One day when I was feeling particularly frustrated, I realized that a particular agent lived in my hometown. I thought I would call him since writing letters and emails felt so distance and impersonal. It was a big mistake. Apparently, there is an underwritten rule that you never contact an agent on the phone. He informed me in no uncertain terms that the fact that we lived in the same area was irrelevant. So much for local connections. Despite his very negative response to my calling him, he did look at the book proposal. He told me it would never be published.
This experience along with others I had while trying to get Brewing Battles published has left me with some anxiety about dealing with agents. I feel that there are some many “rules” about what you can and cannot say to them and that you must not do anything that they could perceive of as wasting their time.
Two weeks ago, I attended Write Angles 25, a writer’s conference. I had the opportunity to meet face to face for 10minutes or so with an agent. That alone was an unusual occurrence. The agent liked my pitch and said I should send him/her the book proposal and sample chapter as well as Brewing Battles. This, of course, was exciting. Unfortunately, he/she wrote all of the instructions on his/her card with a felt tip pen that ran.
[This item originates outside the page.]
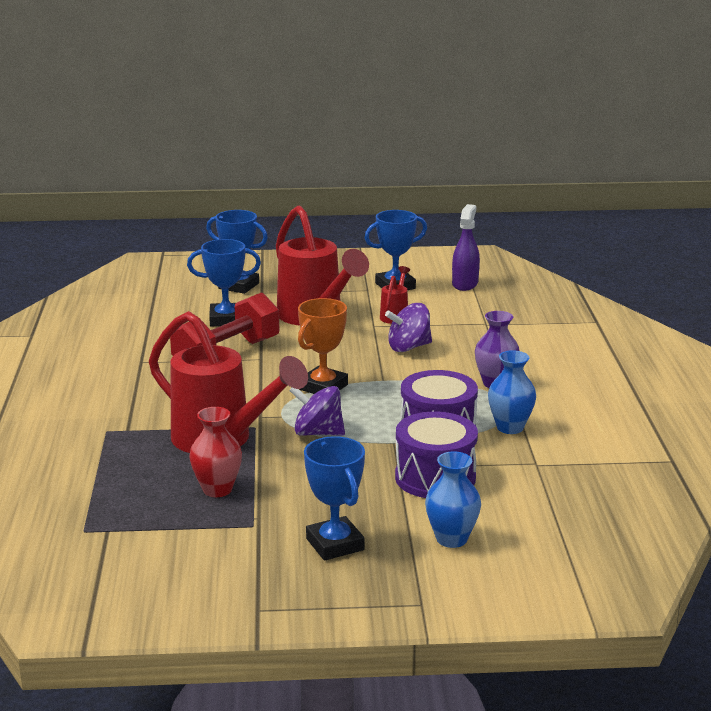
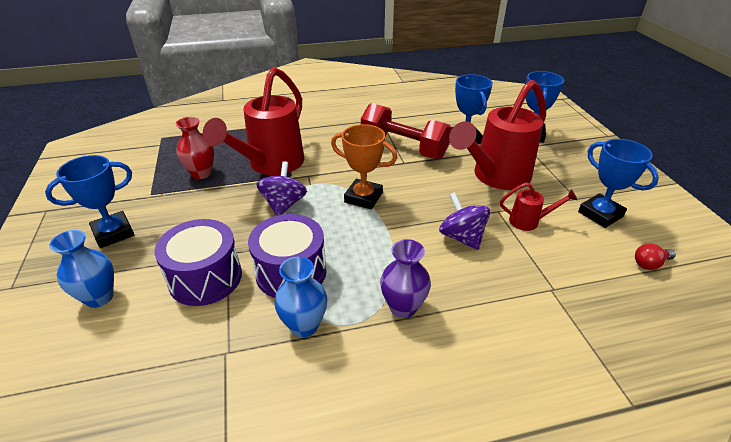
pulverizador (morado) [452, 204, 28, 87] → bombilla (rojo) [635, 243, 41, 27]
I tried the best I could to remember everything he/she had said. I had a lot of trouble sending him/her the documents as he/she had requested. I thought, oh, no this will ruin my chances. I emailed to say I was having trouble and ask if I could send them a different way. I did not hear back for two days, which also convinced me I had broken some cardinal rule and lost my chance. I did receive a response the third day.
This whole experience made me realize I am terrified of agents. I am so terrified that I do not want to reveal the agent’s identity, which is why I am obscuring the pronouns. I want an agent for my new project so I can get a better deal from a publisher. However if it is going to make me such a basket case maybe it is not worth it.